Thousands of U.S. home sales are being held up because the federal government shutdown has halted the issuance of new flood insurance policies, a move that lawmakers and a realtors lobby want overturned.

The Federal Emergency Management Administration stopped issuing new policies under the National Flood Insurance Program during the partial government shutdown, now in its sixth day. FEMA, which oversees disaster response, is part of the Department of Homeland Security.

Lawmakers from both major parties joined insurers and realtors to rebuke FEMA. Republican Senator Marco Rubio and Democratic Representative Maxine Waters on Thursday called on FEMA to resume issuing policies and renewing existing ones because on Dec. 21 lawmakers passed an extension of the National Flood Insurance Program until May 31.
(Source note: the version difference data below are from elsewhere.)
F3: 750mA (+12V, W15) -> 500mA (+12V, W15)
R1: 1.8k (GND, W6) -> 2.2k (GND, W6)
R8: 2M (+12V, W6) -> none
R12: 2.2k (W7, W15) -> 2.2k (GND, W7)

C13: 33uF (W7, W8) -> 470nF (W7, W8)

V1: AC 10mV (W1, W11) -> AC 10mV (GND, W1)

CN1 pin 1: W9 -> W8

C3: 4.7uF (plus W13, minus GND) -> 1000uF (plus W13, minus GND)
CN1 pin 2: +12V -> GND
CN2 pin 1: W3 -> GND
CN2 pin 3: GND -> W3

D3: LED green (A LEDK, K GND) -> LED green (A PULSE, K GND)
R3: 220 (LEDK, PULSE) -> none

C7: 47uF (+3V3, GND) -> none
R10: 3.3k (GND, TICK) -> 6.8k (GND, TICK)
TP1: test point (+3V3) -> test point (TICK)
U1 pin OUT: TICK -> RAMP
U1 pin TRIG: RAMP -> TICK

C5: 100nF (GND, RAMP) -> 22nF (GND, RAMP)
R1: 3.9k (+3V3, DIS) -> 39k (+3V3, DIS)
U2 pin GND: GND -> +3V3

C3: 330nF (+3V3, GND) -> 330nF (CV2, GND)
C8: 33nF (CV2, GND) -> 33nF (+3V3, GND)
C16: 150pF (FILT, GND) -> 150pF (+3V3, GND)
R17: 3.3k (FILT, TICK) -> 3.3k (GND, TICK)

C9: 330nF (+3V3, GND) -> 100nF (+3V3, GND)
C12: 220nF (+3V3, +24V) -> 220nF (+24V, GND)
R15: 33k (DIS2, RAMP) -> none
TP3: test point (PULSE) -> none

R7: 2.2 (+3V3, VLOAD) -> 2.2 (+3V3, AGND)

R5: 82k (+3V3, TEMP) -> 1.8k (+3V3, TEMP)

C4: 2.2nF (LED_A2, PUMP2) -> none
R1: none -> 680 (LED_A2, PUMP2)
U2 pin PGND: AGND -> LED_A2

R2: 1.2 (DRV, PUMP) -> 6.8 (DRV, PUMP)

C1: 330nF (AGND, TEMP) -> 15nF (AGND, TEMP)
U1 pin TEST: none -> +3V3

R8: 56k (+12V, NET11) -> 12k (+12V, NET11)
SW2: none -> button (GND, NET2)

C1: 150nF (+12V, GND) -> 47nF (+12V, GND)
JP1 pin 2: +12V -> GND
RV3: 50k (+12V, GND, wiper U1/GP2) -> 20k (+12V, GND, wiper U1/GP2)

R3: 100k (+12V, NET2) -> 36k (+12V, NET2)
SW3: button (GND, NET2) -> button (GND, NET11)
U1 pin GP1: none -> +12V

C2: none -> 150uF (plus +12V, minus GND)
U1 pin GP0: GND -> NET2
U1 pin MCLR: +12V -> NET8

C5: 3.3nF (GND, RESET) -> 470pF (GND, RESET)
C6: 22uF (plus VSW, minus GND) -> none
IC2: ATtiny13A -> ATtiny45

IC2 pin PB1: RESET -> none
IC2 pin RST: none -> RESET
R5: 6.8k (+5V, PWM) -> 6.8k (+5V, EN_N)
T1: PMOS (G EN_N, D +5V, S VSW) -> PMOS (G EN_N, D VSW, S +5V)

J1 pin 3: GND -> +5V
FEMA’s decision, announced Wednesday, was called “abrupt and ill-conceived” in a statement by Shannon McGahn, senior vice president of government affairs for the National Association of Realtors. She said the group estimates that as many as 40,000 home closings would be disrupted for each month new flood insurance policies can’t be issued.

“I urge FEMA to immediately reconsider this harmful and incorrect interpretation of its authority and resume its important work of providing flood insurance to families across the country,” Waters, the top Democrat on the House Financial Services Committee, said in a statement.

Rubio called on the White House’s Office of Management and Budget to reverse the FEMA decision.

“I strongly disagree with this guidance as it incorrectly interprets congressional intent,” Rubio said in a statement.

The bipartisan condemnations follow similar rebukes by groups representing the insurance industry after the decision to halt new policies became public.

A coalition of insurance groups including the American Insurance Association and the Property Casualty Insurers Association of America said in a statement that the “inability of FEMA to act as directed by our elected officials is disappointing” and urged FEMA to reverse the decision.